Поэтому, да, эта технология дает большие надежды. И высока вероятность, что такая технология будет позитивно воспринята обществом. Мы все знаем, что многие люди не любят ГМО. Сколько ни говори, что это все безопасно, ну вот не нравится людям, когда какие-то чужеродные гены внедряют в геном той же самой родной гречихи, или пшеницы, или еще чего-то.
Новая технология позволяет не добавлять никаких искусственных конструкций, никаких генов из вируса или бактерии — только вносить изменения, аналогичные изменениям, которые постоянно происходят в ходе эволюции. Генетическое редактирование может показаться людям более естественным ходом вещей.
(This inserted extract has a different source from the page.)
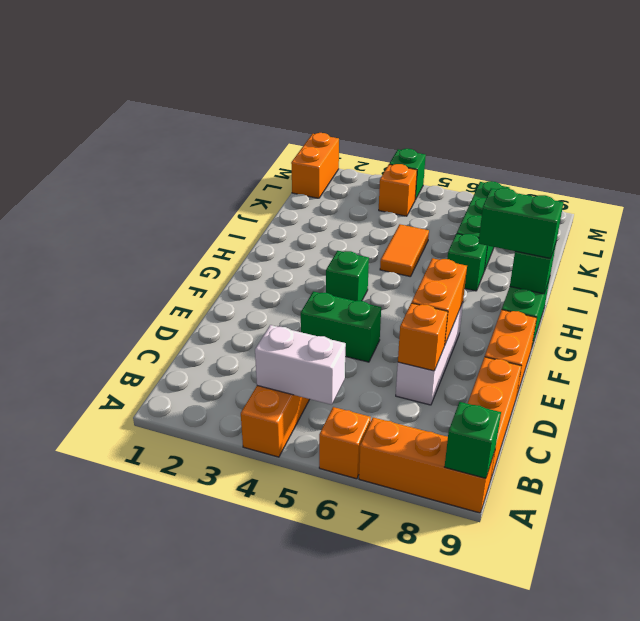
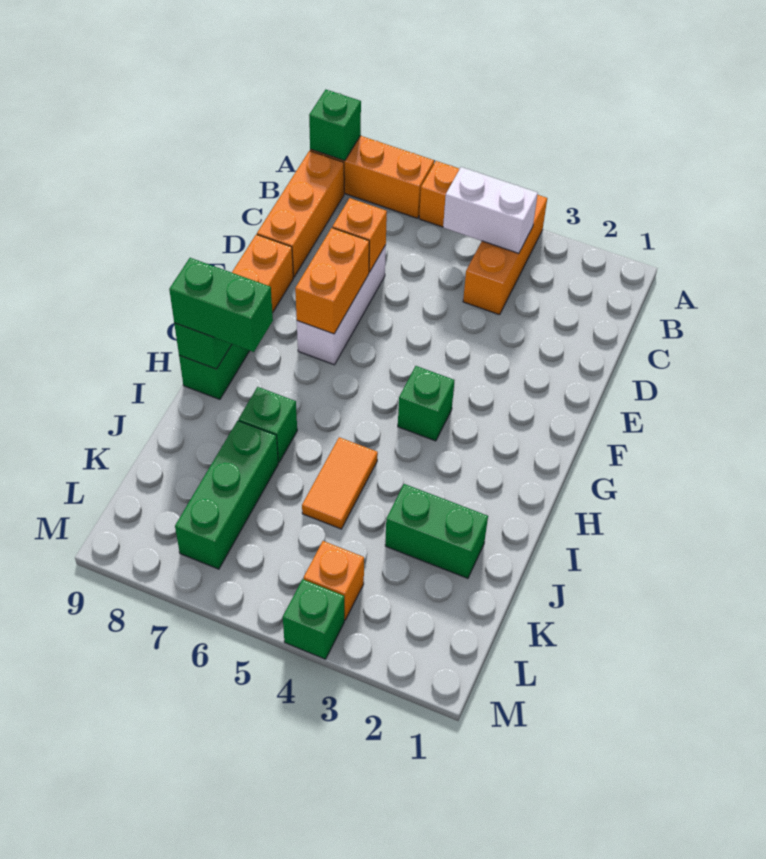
green brick E4:E5 level 1 -> green brick J2:J3 level 1
orange brick L1:M1 level 1 -> none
Спектр того, что можно поменять, очень большой. Но самое простое, что можно сделать, это просто отключить какой-то ген, скажем, тот, который определяет осыпание семян. В отдельных случаях можно, наоборот, активировать ген, придать ему больший уровень экспрессии, больший уровень активности. Так можно даже придавать растениям устойчивость к антибиотикам без всякого внедрения тяжеловесных чужеродных конструкций.
Единственное, это технически сложно. Ближайшие два года мы будем разрабатывать один лишь протокол такого редактирования. Это первая стадия: мы создадим методику, которая позволит другим ученым работать с интересующими их генами. Другими словами, наша цель сейчас не сделать какой-то конкретный продукт, который давал бы больше урожая, а просто показать путь — как такой продукт можно сделать.